- Geographic distribution: Arunachal Pradesh
- Linguistic classification: Sino-Tibetan?Greater Siangic;
- Subdivisions: Siangic; Digaro; Pre-Tani;

Language codes
- Glottolog: macr1268 (Macro-Tani) mish1241 (Digarish)

= Greater Siangic languages =

Language grouping

Greater Siangic is a language grouping that includes the Siangic languages, Digaro languages (Idu Mishmi and Taraon) and Pre-Tani, the hypothetical substrate language branch of Tani before it became relexified by Sino-Tibetan. The Greater Siangic grouping was proposed by Roger Blench (2014), based on exclusively shared lexical items that had been noted by Modi (2013). Blench (2014) argues that Greater Siangic is an independent language family that has undergone areal influences from Sino-Tibetan languages, and is not a branch of the Sino-Tibetan language family itself.

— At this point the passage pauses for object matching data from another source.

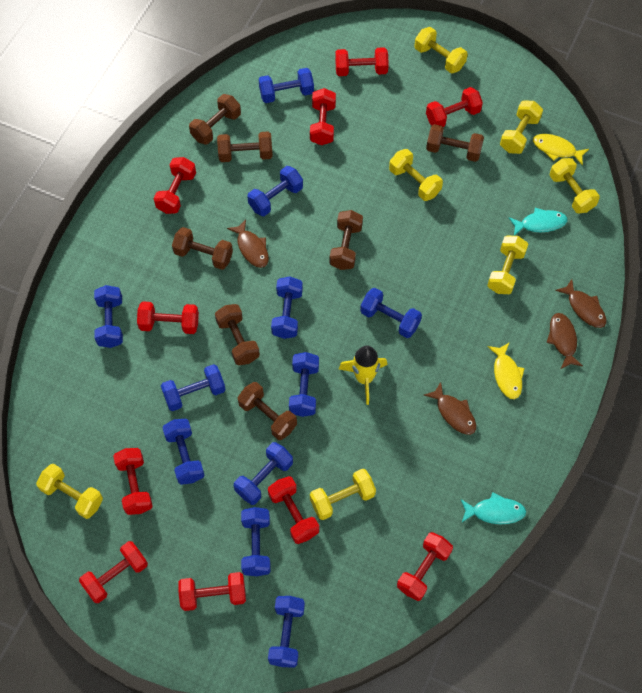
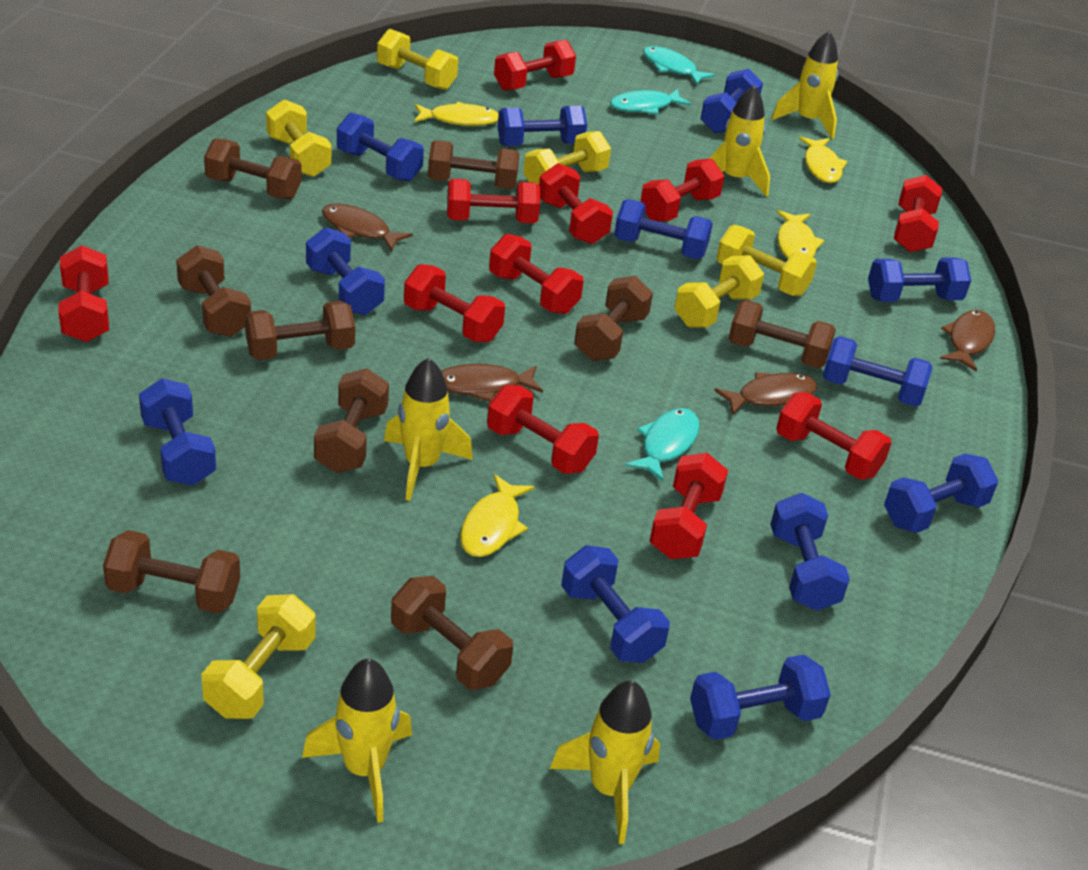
blue dumbbell: 11 -> 12
brown dumbbell: 7 -> 9
red dumbbell: 10 -> 11
turquoise fish: 2 -> 3
yellow dumbbell: 7 -> 6
yellow fish: 2 -> 4
yellow rocket: 1 -> 5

Various lexical items exclusively shared by Milang, Koro, Taraon, and Idu have also been noted by Modi (2013). Modi (2013) suggests that Taraon could be closer to Milang than Idu is.

==Languages==
Blench (2014) lists the following languages in Greater Siangic.

- Greater Siangic
  - Pre-Tani
  - Idu-Taraon
  - Siangic
    - Koro
    - Milang

==Sound correspondences==
Modi (2013: 20–22) notes the following sound correspondences among Milang, Taraon, Idu, and Proto-Tani.

| Milang | Taraon | Idu | Proto-Tani |
|---|---|---|---|
| -u | -a | -a | *-o |
| h- | s- |  |  |
| C- | Cl- | Cr- |  |
| c- | t- | t- |  |

==See also==
- Greater Siangic comparative vocabulary list (Wiktionary)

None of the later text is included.